Candidate: "Before diving into the design, I'd like to ask a few clarifying questions to make sure I understand the scope and requirements. Is that okay?"
Interviewer: "Absolutely, go ahead."
---
Phase 1: Requirements Clarification (5 minutes)
Candidate: "Great. Let me understand what we're building:
- **Core features** - Are we focusing on video upload, video playback, or both?
- **Scale** - What's our target user base? Millions or billions?
- **Geographic distribution** - Is this a global service?
- **Video types** - Are we supporting live streaming, or just pre-recorded videos?
- **Quality** - Should we support multiple resolutions like 480p, 720p, 1080p, 4K?"
Interviewer: "Good questions.
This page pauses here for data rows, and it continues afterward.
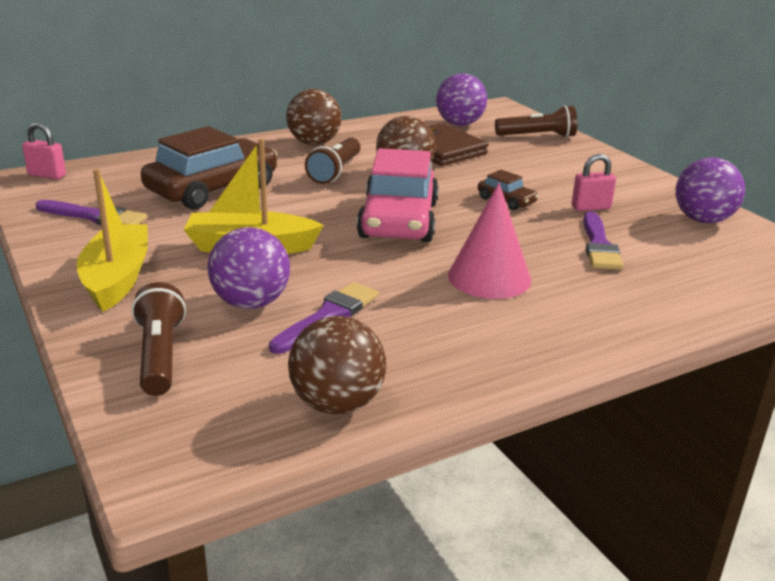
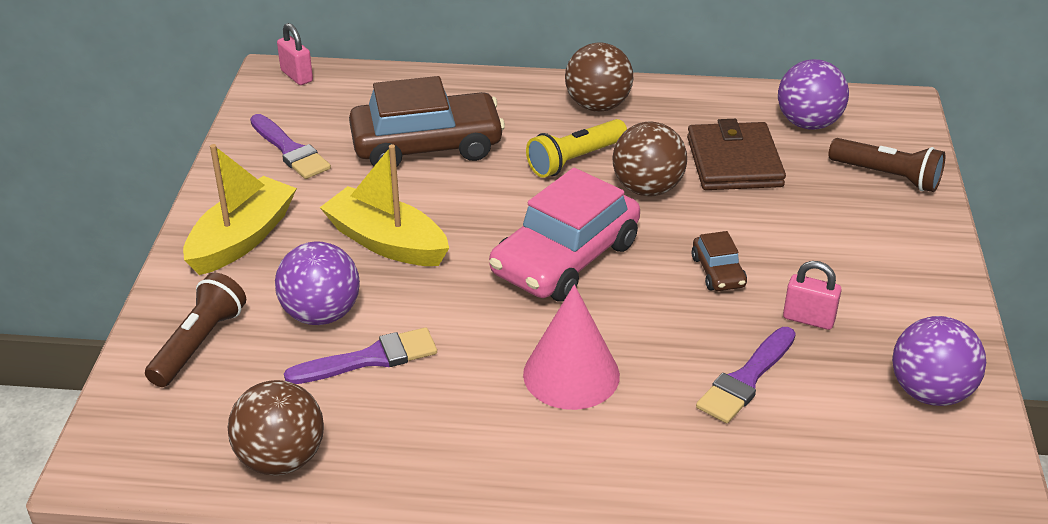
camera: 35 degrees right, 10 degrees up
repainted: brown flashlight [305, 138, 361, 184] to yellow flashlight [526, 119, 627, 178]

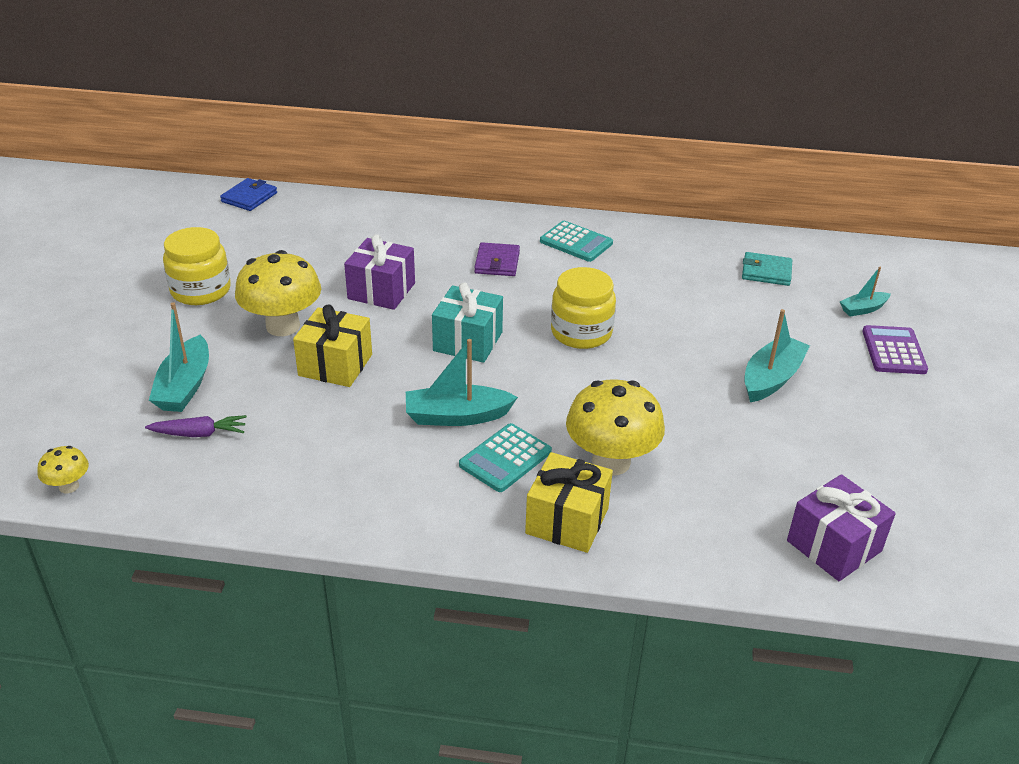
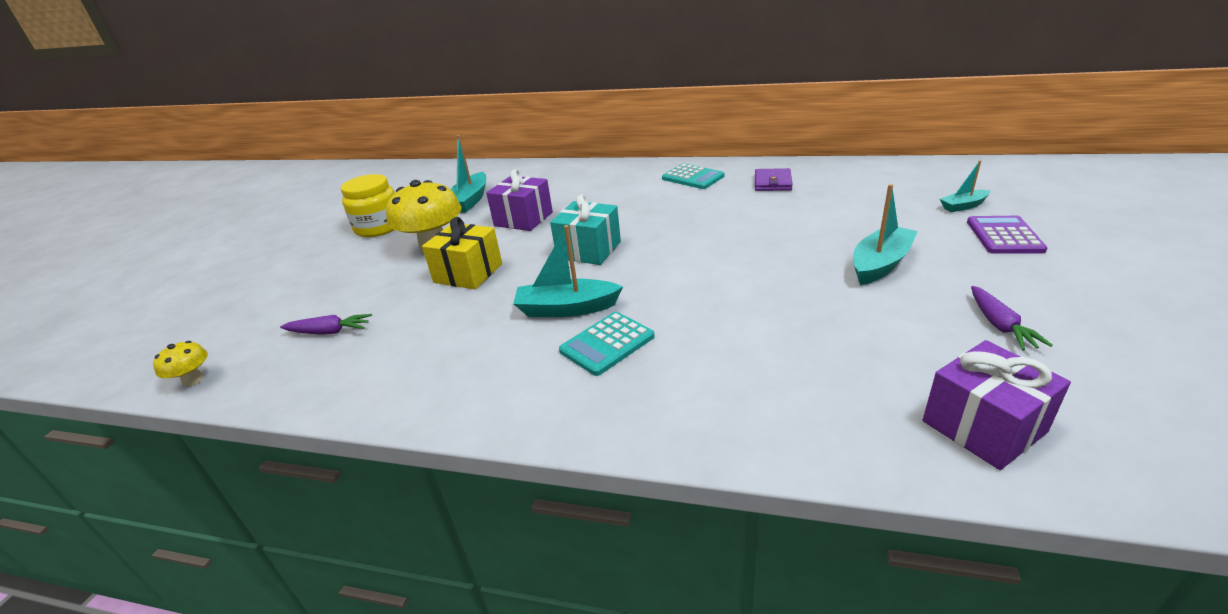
camera: 10 degrees right, 5 degrees down
gone: blue wallet [220, 178, 277, 211]; yellow gift [525, 452, 613, 553]; yellow jar [551, 267, 616, 349]; yellow mushroom [566, 379, 665, 475]; turquoise wallet [742, 252, 792, 286]
new: purple carrot [971, 286, 1053, 350]
shifted: turquoise boat [149, 302, 209, 412] to [451, 135, 486, 213]; purple wallet [474, 242, 520, 276] to [755, 168, 793, 191]

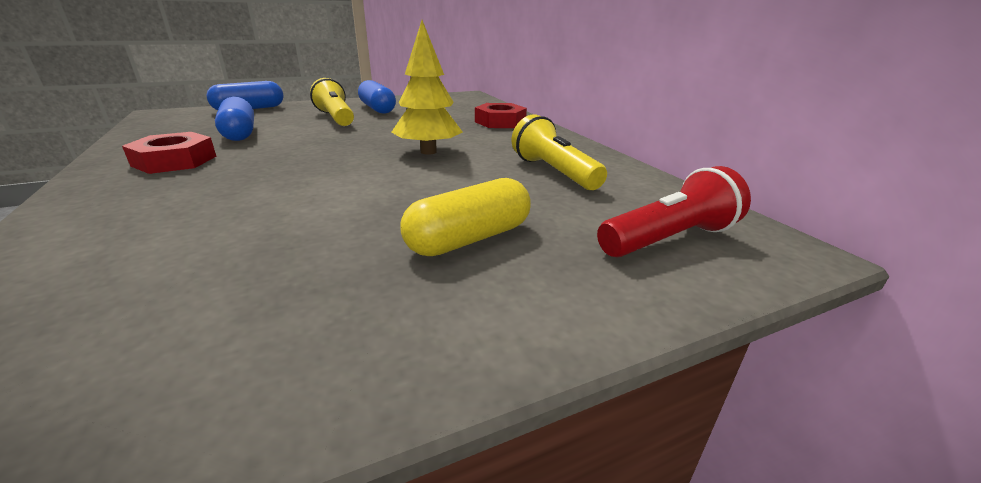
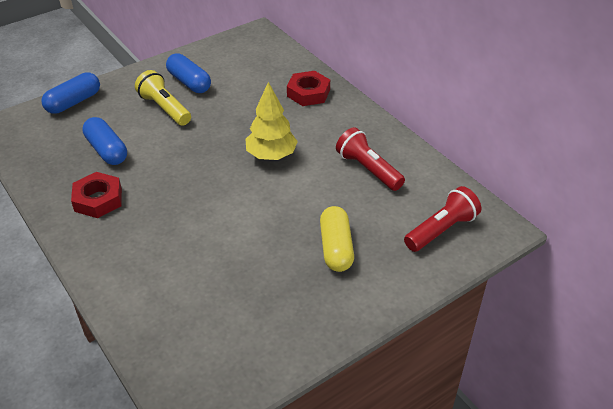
camera: 10 degrees left, 15 degrees up
repainted: yellow flashlight [512, 114, 607, 190] to red flashlight [336, 127, 405, 191]
rotated: yellow capsule [401, 178, 531, 256] = [320, 206, 354, 272] 45 degrees counterclockwise

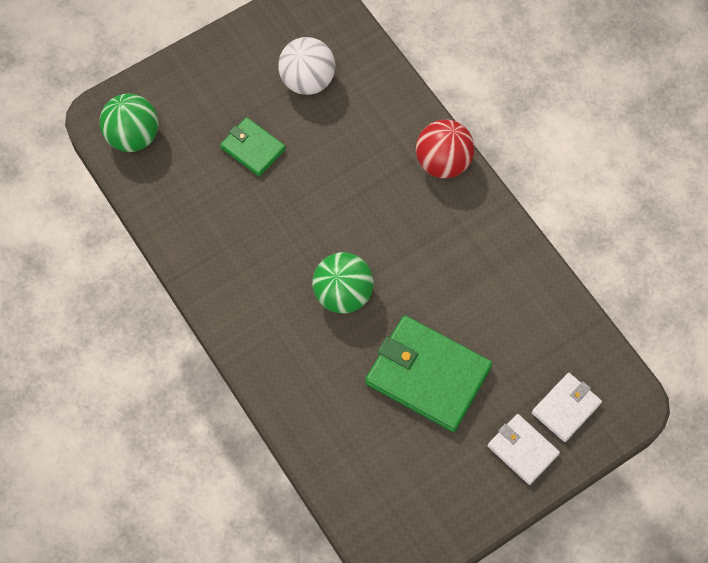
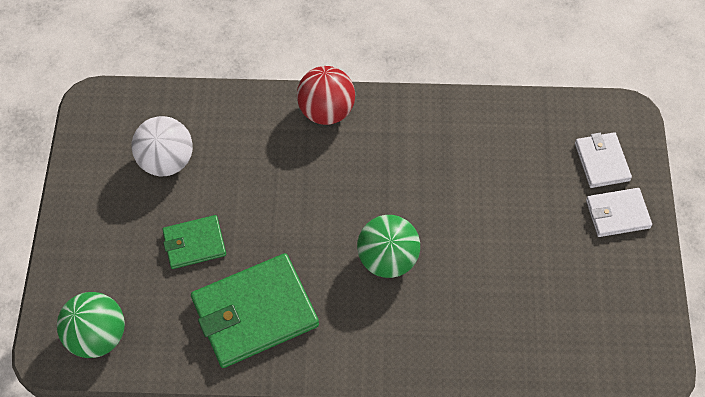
camera: 55 degrees left, 5 degrees down
shifted: green wallet [365, 315, 492, 432] to [191, 253, 319, 368]

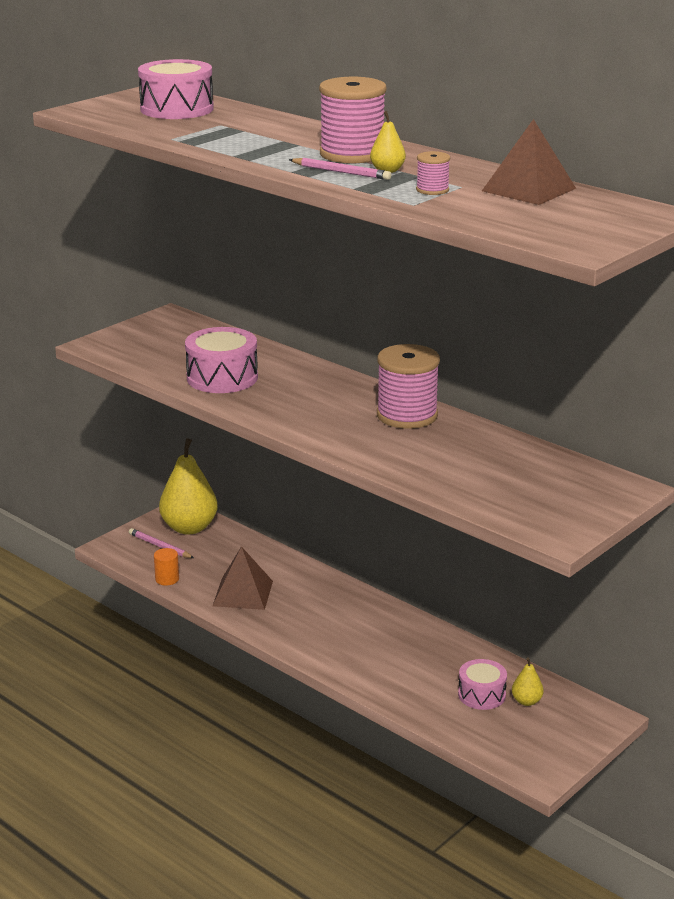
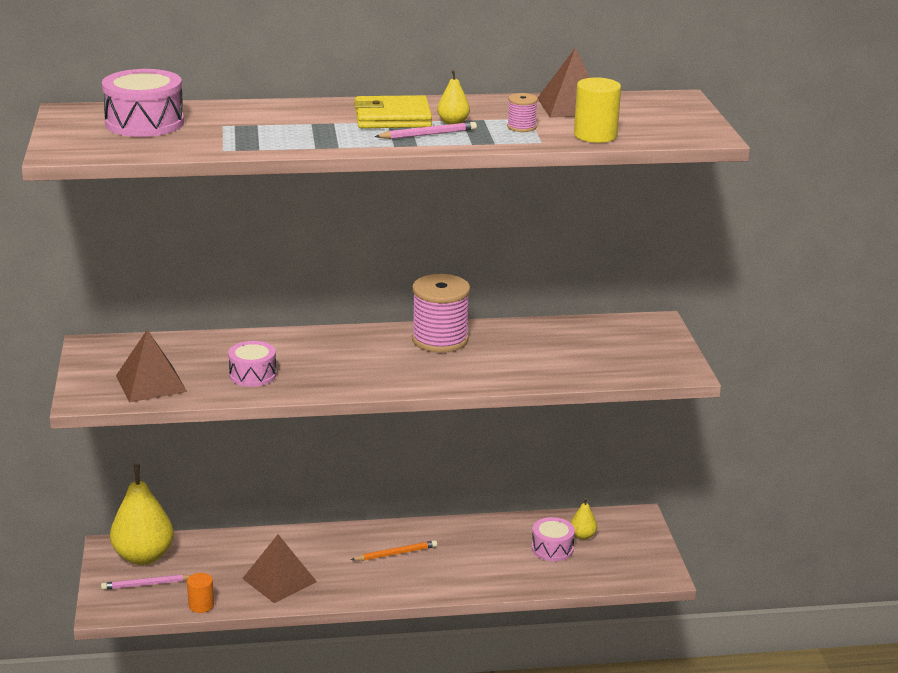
camera: 50 degrees left, 0 degrees up
new: brown pyramid [116, 330, 187, 402]; orange pencil [351, 540, 437, 561]; yellow cylinder [574, 77, 621, 143]
swapped: pink spool [319, 77, 386, 163] to yellow wallet [354, 95, 432, 128]
scaled: pink drum [185, 327, 258, 393] = [228, 341, 276, 387] x0.64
Let's focus on:
- Video upload and playback (no live streaming for now)
- Global scale - assume 2 billion monthly active users
- Support multiple video qualities
- Users should be able to search, like, comment on videos"
Candidate: "Perfect. And for non-functional requirements, I'm assuming:
- **High availability** - the service should be up 99.99% of the time
- **Low latency** - videos should start playing within 200ms
- **Eventual consistency** is acceptable for likes and view counts
- **Durability** - uploaded videos should never be lost
Does that align with your expectations?"
Interviewer: "Yes, that's a good set of requirements. Please continue."
---
Phase 2: Back-of-Envelope Calculations (5 minutes)
Candidate: "Let me do some quick math to understand the scale we're dealing with."
Storage Calculation:
- 2 billion MAU, assume 10% upload content = 200 million creators
- Average 1 video per month per creator = 200 million videos/month
- Average video size (compressed, multiple resolutions) = 1GB
- Monthly new storage = 200 million × 1GB = **200 PB/month**
- We'll need distributed object storage like S3
Bandwidth Calculation:
- 2 billion users, assume 30% DAU = 600 million daily users
- Average 5 videos per day per user = 3 billion video views/day
- Average video watch = 5 minutes at 5 Mbps = 187.5 MB per view
- Daily egress = 3 billion × 187.5 MB = **~500 PB/day**
- This is massive - we definitely need a CDN
QPS Calculation:
- Video views: 3 billion/day = ~35,000 views/second
- Uploads: 200 million/month = ~77 uploads/second
- Read-heavy system with ~450:1 read-to-write ratio
Interviewer: "Good estimates. How do these numbers influence your design?"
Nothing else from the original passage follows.